Wie aber steht es nun um die Digitalisierung der österreichischen KMU? Sind die österreichischen KMU Digitalisierungsmuffel? Und wenn ja, woran liegt das? Ein Blick auf die internationale Statistik zeigt, dass Österreich im Vergleich zu den Spitzenreitern in vielen Bereichen der Digitalisierung zurück liegt. Das zeigt unter anderem der geringe Wert für den Digitalisierungsindex der Europäischen Union (Digital Economy and Society Index, Desi), wo Österreich innerhalb der EU nur den 11. Rang belegt. Dabei sind es laut KMU Digitalisierungsstudie vor allem fehlende finanzielle Ressourcen, fehlendes Know-how zur Umsetzung digitaler Transformationen sowie fehlende bzw. schwer definierbare Ziele der Digitalisierung, die die heimischen KMU wie Digitalisierungsmuffel erscheinen lassen.
Vor allem letzteres deckt sich auch mit den Erfahrungen der ACR - Austrian Cooperative Research, wonach die Digitalisierung vieler KMU nicht nur eine Frage des Könnens oder Wollens, sondern vor allem eine des Nutzens ist.
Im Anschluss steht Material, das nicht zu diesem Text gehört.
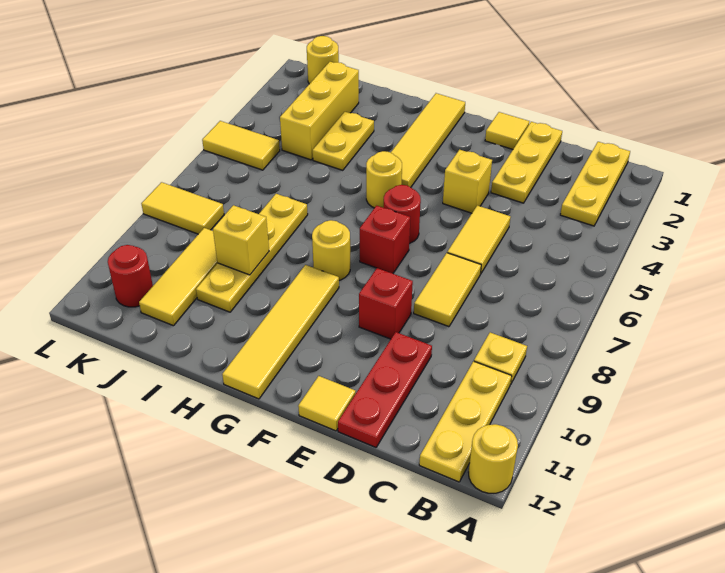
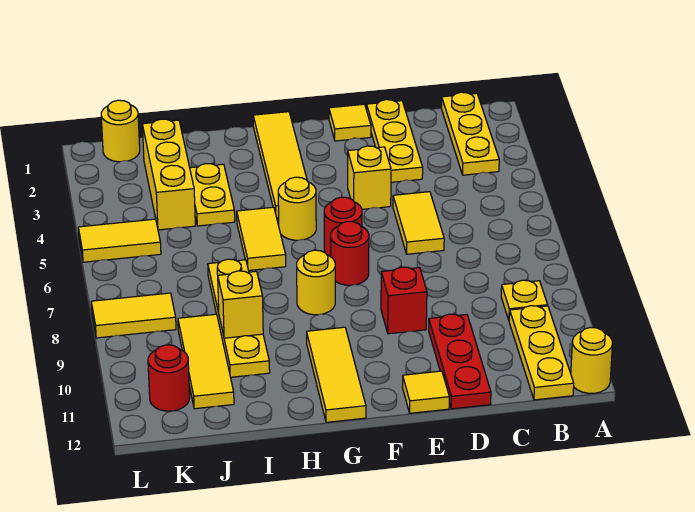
yellow tile D7:D8 level 1 -> yellow tile H5:H6 level 1
red brick F7 level 1 -> red round brick F7 level 1
yellow tile G9:G12 level 1 -> yellow tile G10:G12 level 1

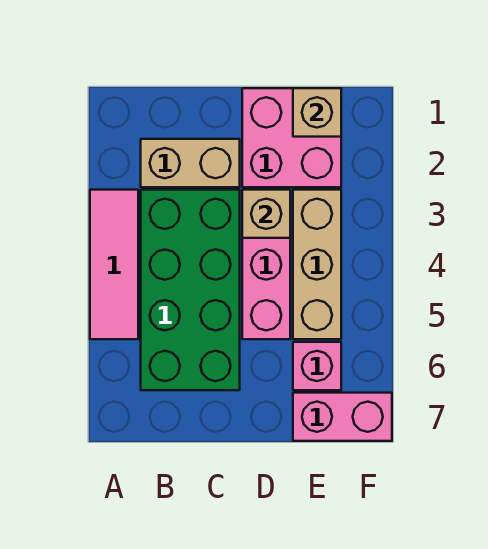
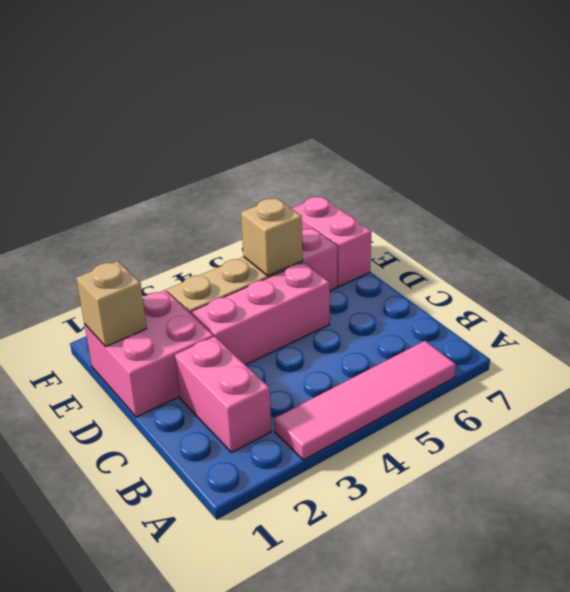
pink tile A3:A5 level 1 -> pink tile A3:A6 level 1
tan brick B2:C2 level 1 -> pink brick B2:C2 level 1
green brick B3:C6 level 1 -> none
tan brick D3 level 2 -> tan brick E5 level 2

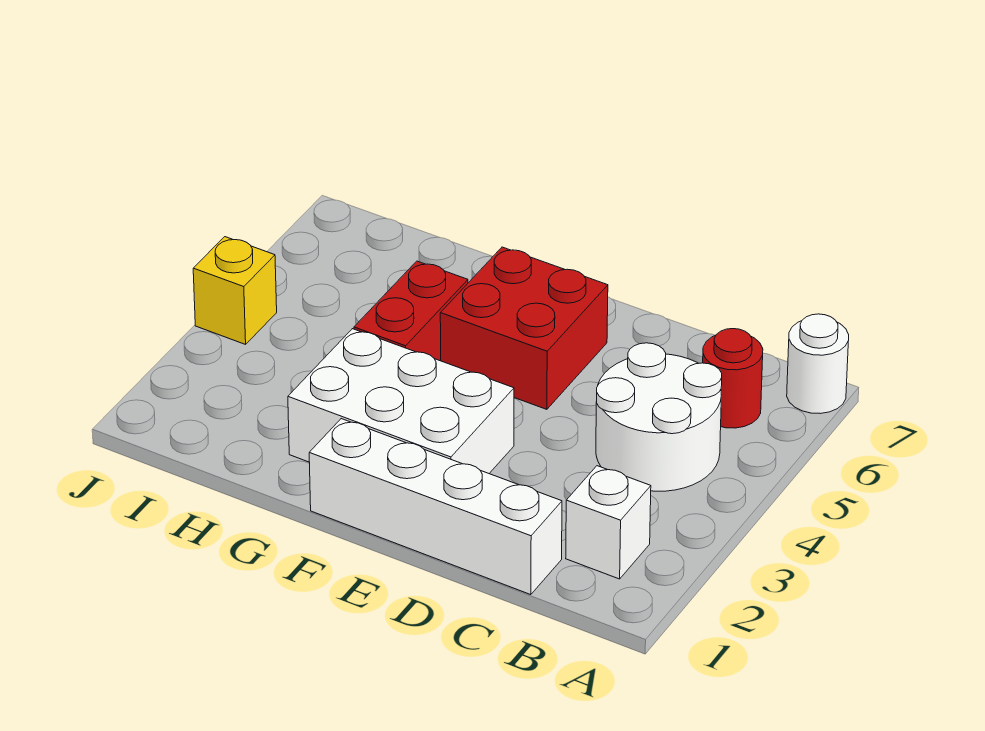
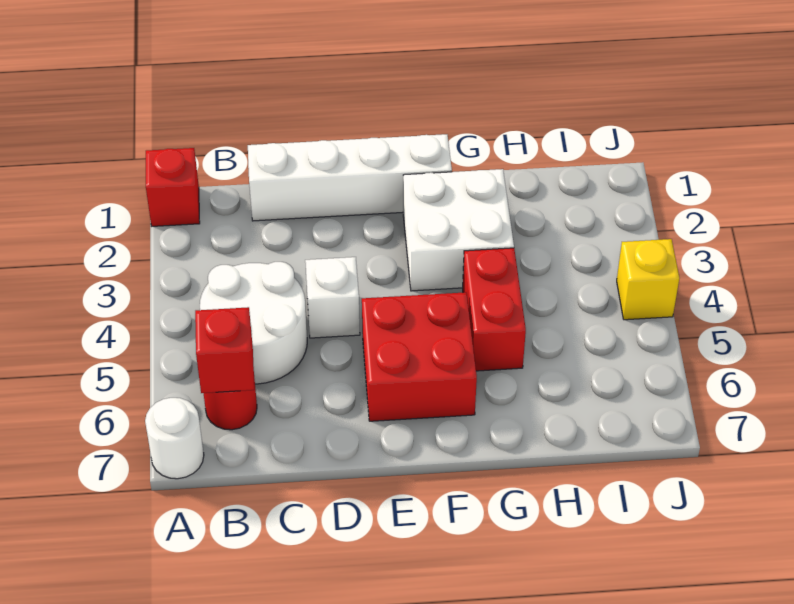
none -> red brick A1 level 1
white brick B2 level 1 -> white brick D4 level 1
none -> red brick B6 level 2
white brick E2:G3 level 1 -> white brick F2:G3 level 1

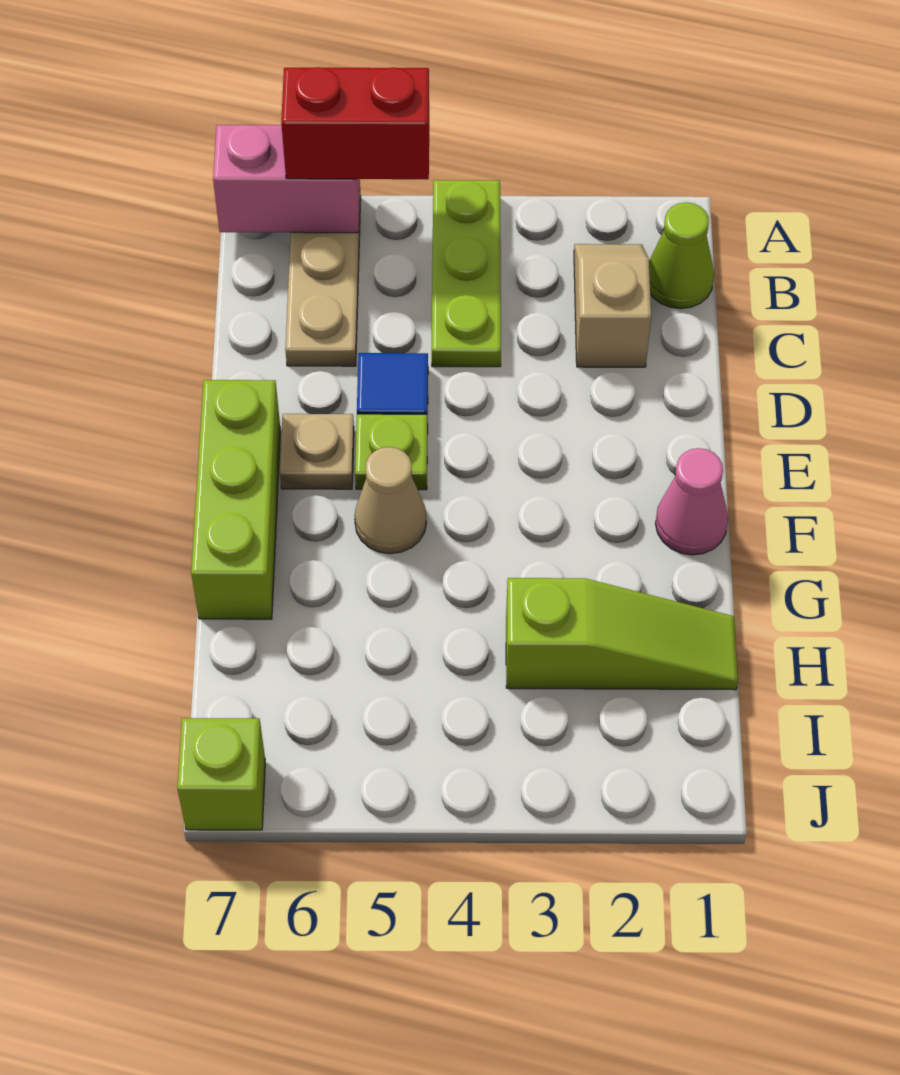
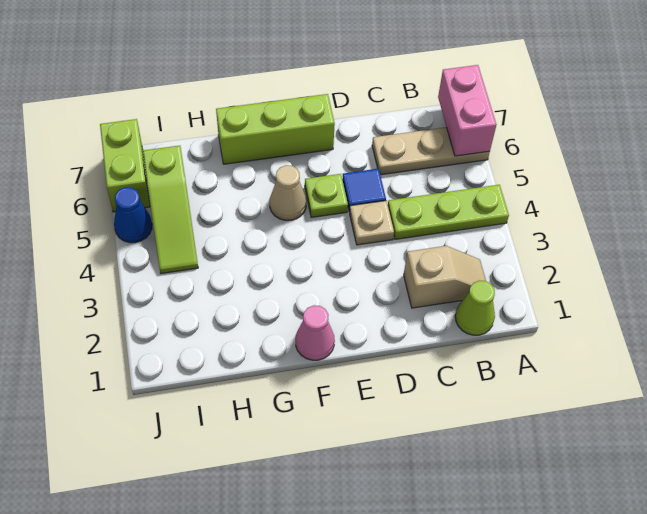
red brick A5:A6 level 3 -> none
tan plate E6 level 1 -> tan plate D4 level 1
lime slope H1:H3 level 1 top 3 -> lime slope I4:I6 level 1 top 6
none -> blue cone J5 level 1
lime brick J7 level 1 -> lime brick J6:J7 level 1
Digitalisierung ist für KMU kein Selbstzweck. Damit Unternehmen und insbesondere KMU Ressourcen in Innovation und Digitalisierung investieren, müssen sie von deren Nutzen für ihr wirtschaftliches Handeln überzeugt sein. Und um den Nutzen der Digitalisierung gerade für kleinere Unternehmen transparent zu machen, braucht es dringend niederschwellige, branchenspezifische und praxisorientierte Information und Beratung für unsere KMU.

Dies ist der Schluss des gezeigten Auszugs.